Около четырех часов утра я увидела, как мой отец проснулся и ощутил на щеке тепло маминого дыхания, еще не зная, что она спит рядом. Мы с ним оба хотели, чтобы он ее обнял, но у него не хватило сил. Зато можно было пойти другим путем. Поведать ей о том, что он испытал после моей смерти, — о том, что неумолимо лезло в голову, хотя было скрыто от всех, кроме меня.
Ему было жалко ее будить. Больничную тишину нарушал только шум дождя. Дождь — мой отец это знал — следил за ним из темноты и сырости, и ему вспомнилось, как Линдси и Сэмюел возникли на пороге, насквозь промокшие и счастливые: они все дорогу бежали, чтобы только скорее вернуться к нему. Он часто ловил себя на том, что командует себе: равнение на середину. Линдси. Линдси. Линдси. Бакли. Бакли. Бакли.
Уличные фонари выхватывали из темноты круги дождя, прямо как в фильмах его детства. Голливудский дождь. Он закрыл глаза, ощутив на щеке умиротворяющее дыхание моей мамы, и стал слушать легкий перестук дождевых капель по тонким металлическим подоконникам, а потом услышал слабый птичий щебет. Наверно, птаха свила гнездо прямо за окном, а птенцы проснулись от дождя и обнаружили, что мать упорхнула; впору было спешить им на помощь. Его ладонь накрывали ослабевшие мамины пальцы. Она здесь, и в этот раз, несмотря ни на что, он должен позволить ей оставаться собой.
|
Вот тут-то я и проскользнула в папину палату. Очутилась там вместе с ними. Раньше я только незримо парила сверху, а теперь стояла рядом, как живая.
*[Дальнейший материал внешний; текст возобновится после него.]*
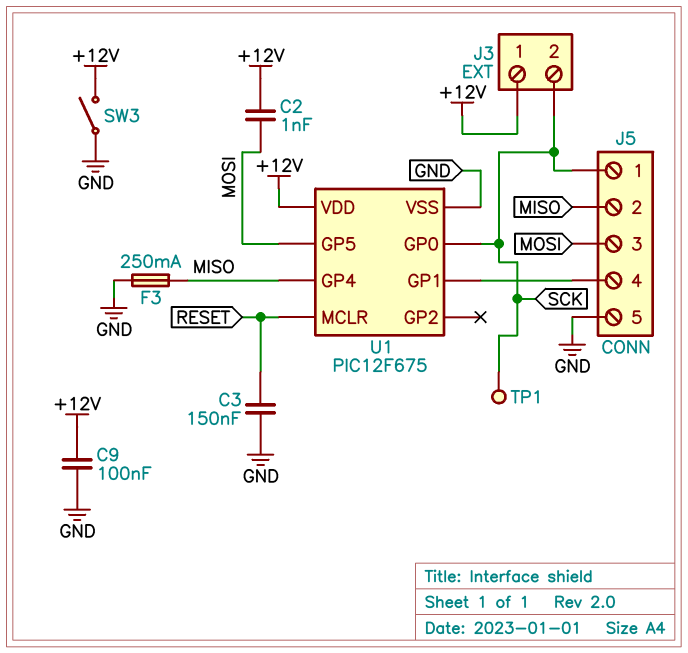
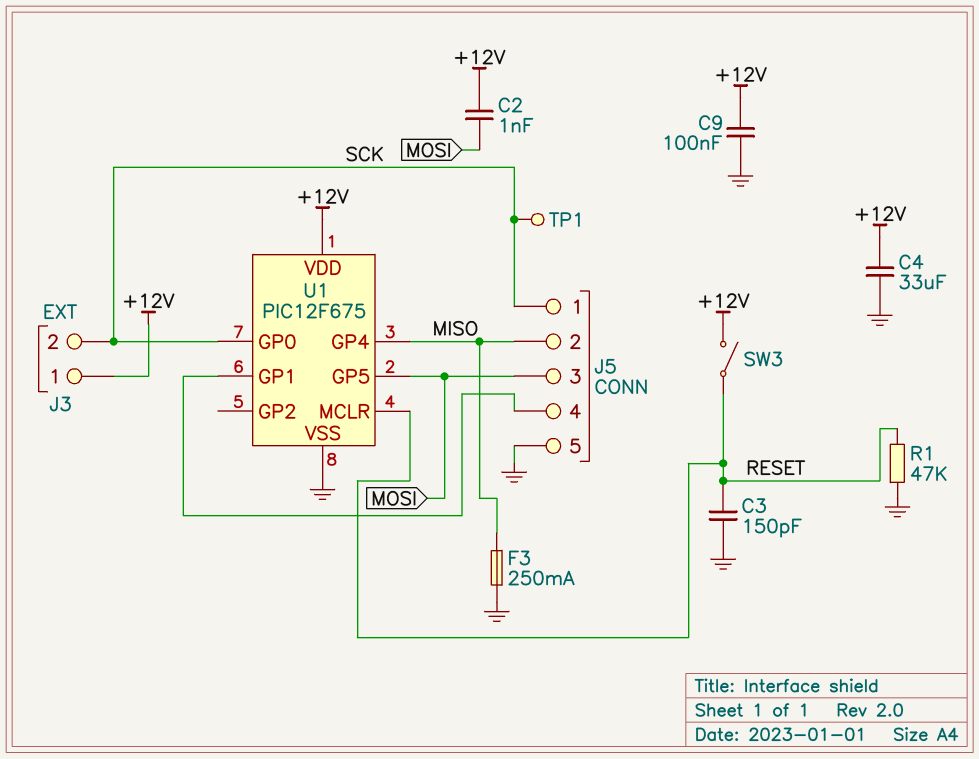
C3: 150nF (GND, RESET) -> 150pF (GND, RESET)
C4: none -> 33uF (+12V, GND)
R1: none -> 47k (GND, RESET)
SW3: switch (+12V, GND) -> switch (+12V, RESET)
Я сделалась совсем маленькой; уж не знаю, можно ли было разглядеть меня в темноте. В течение восьми с половиной лет я каждый день оставляла папу без присмотра на несколько часов, точно так же, как оставляла маму, Рут и Рэя, сестру и братишку и, уж конечно, мистера Гарви, а мой отец — теперь я поняла — не оставлял меня ни на минуту. Его преданность раз за разом свидетельствовала, как меня любили на Земле. В теплом свете папиной любви я так и осталась девочкой по имени Сюзи Сэлмон, у которой вся жизнь впереди.
— Я так и знал, что в полной тишине тебя можно услышать, — прошептал он. — Стоит только затаить дыхание — и ты вернешься.
— Джек, — сказала, просыпаясь, моя мама, — кажется, я задремала.
— Чудо, что ты вернулась, — сказал он.
Мама посмотрела ему в глаза. И все исчезло.
— Как ты справляешься? — спросила она.
— У меня нет выбора, Абби, — ответил он. — Что мне еще остается?
— Уехать, начать все сначала, — сказала она.
— Тебе это помогло?
Вопрос остался без ответа. Я протянула к ним руку и растворилась.
— Приляг ко мне, — попросил мой отец. — У нас есть немножко времени, пока эскулапы тебя не выставили.
|
Она словно застыла.
— Здесь ко мне отнеслись по-доброму, — сказала она. — Сестра Элиот даже помогла расставить цветы, пока ты спал.
Оглядевшись, мой папа наконец-то заметил букеты.
— Нарциссы, — сказал он.
— Цветы Сюзи.
Папино лицо осветилось улыбкой:
— Вот так это и делается — хранишь память, даришь цветы.
— Это так тяжело, — сказала мама.
— Да, — кивнул он, — тяжело.
Мама едва-едва сумела примоститься на краешке больничной койки. Они вытянулись рядом, чтобы смотреть друг другу в глаза.
— Как прошла встреча с Бакли и Линдси?
— Лучше не спрашивай, — сказала она.
Немного помолчав, он сжал ее руку.
— Ты изменилась, — заметил он.
— Хочешь сказать, постарела.
Мне было видно, как он приподнялся на локте, взял прядь маминых волос и заправил за ухо.
— За это время я снова в тебя влюбился, — сказал он.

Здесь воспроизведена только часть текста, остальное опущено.